# Freising manuscripts - how  understandable are they to West Slavs



## trance0

I have just thought of an interesting topic. I would like to ask all the native West Slavic speakers to check the following link: http://nl.ijs.si/e-zrc/bs/ and report here how much of the text you understand based on your native West Slavic languages. On this web page you have written phonetic transcriptions, translations into other Slavic and World languages and sound records of all three manuscripts.


----------



## TriglavNationalPark

Interesting topic, trance0!

On THIS page of the site, you can find various lines from the Manuscripts with translations into modern Slovenian, Latin, German, English, Italian, and Polish.


----------



## texpert

This is my quick attempt at the first part.

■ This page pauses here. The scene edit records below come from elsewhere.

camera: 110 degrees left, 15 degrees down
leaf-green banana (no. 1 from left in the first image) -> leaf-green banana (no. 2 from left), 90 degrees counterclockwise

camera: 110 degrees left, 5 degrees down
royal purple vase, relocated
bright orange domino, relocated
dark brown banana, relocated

Bold is what I positevely understood, the rest was either wild guessing or misinterpreting. 

Note - I can read BCS but this did not help at all. Also, I have no knowledge of Old-Slavic or lithurgical texts to speak of. 

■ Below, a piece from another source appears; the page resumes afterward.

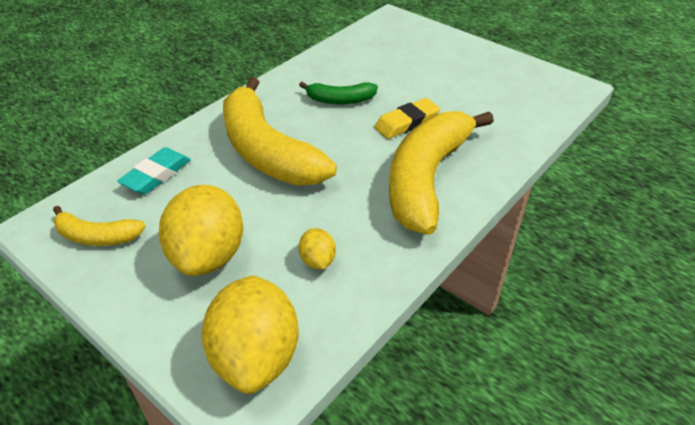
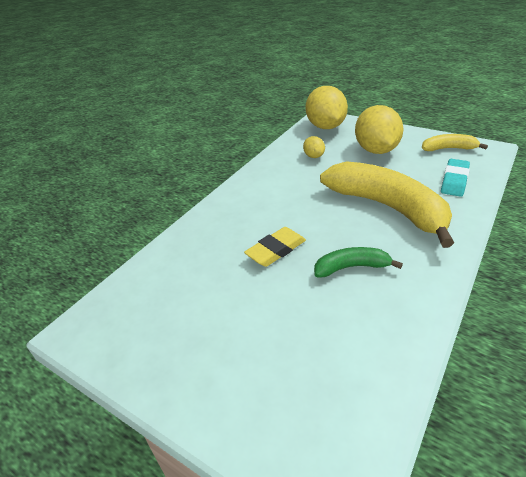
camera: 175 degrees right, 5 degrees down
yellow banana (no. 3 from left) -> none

I'll get back to it later. 
 
GLAGOLITE PO NAZ REDKA ZLOUEZA: *Bose,↑ Gozpodi miloztiuvi,↑ Otze Bose,↑ Tebe izpovuede vuez moi greh,↑ i zuetemu Creztu*,*↑ i zuetei Marii↑,↑ i zue- temu Michaelu↑,↑ *i uzem crilatcem bosiem,*↑ i zuetemu Pe- 5 tru↑,↑ *i uzem zelom bosiem,↑ i uzem musenicom bosiem,↑ i uzem vuernicom bosiem,↑ i uzem,↑ devuam praudnim,↑ i uzem praudnim.*↑↑ I tebe,*↑ bosi rabe,↑ *choku biti ↑ izpovueden uzeh moih greh,↑ i vueruiu,↑ da mi ie,↑ na zem zuete *beusi,↑ *iti se na on zuet,*↑ paki se uztati na *zodni den*.*↑↑ Imeti mi ie sivuot *10 *po zem,↑ imeti mi ie otpuztic moih grechou.*↑↑* Bose miloztiuvi,↑ primi moiv izpovued moih grechou:↑ *ese iesem*ztuoril zla *po t *den*,↑ pongesebih na zi zvuet vuuraken i bih crisken,↑ ese pomngu ili ne pomngu,↑ *ili vuolu ili nevuolu,*↑ ili vuede ili ne vuede,↑ *ili u nepraud*- 15 nei rote *ili u lsi*,↑ *ili *tatbe *ili zavuizti*,↑ ili v uzmazi ili v zinistue,↑ ili ese *mi ze tomu chotelo*_,↑_ emuse mi bi ne doz- talo choteti,↑ ili v poglagolani,↑ ili zpe ili ne zpe,↑ ili ese iezem ne zpazal nedela,↑ ni zueta vuecera,↑ ni mega pozta i inoga mnogoga,↑ ese *protiu Bogu i protiu me- 20 mu creztu*.↑↑ *Ti edin,↑ Bose,↑ vuez,*↑ *caco mi ie iega potre- ba vuelica*.*↑↑ Bose,↑ Gozpodi miloztivi,↑ Tebe *ze mil tuoriv od zih postenih *greh i od ineh mnozeh*,↑ *i vuensih i minsih*,↑ ese *iezem ztvoril*.↑↑ Teh ze Tebe mil tuoriv,↑ *i zuetei Marii↑,↑ i vzem zvetim.*↑↑


----------



## Azori

Which transcription should this be? Diplomatic, critical or phonetic? I'm asking because they are quite different.


----------



## trance0

There are also sound recordings of all the text(and the URL to them: http://nl.ijs.si/e-zrc/bs/html/bsWV.html). I would like to know how everyone understands both spoken and written Old Slovene. You should look at all the material except for the translations. Check out all the transcriptions and choose the one you`re most comfortable with.


----------



## Azori

I've just listened to it and I can say that for the most part I understood only some separate words here and there. I understood the first part better (especially the beginning), probably because I've read its phonetic transcription several times before, but I couldn't understand the second part at all, except for a few words. If I didn't look at the written text or a translation I wouldn't even know what the speech was about. I also found it difficult to listen to because of the intonation, despite it was spoken slowly. I haven't listened to the third part because my notebook doesn't want to play it for some reason.


----------



## Azori

Here's the phonetic transcription Grafenauer 1922.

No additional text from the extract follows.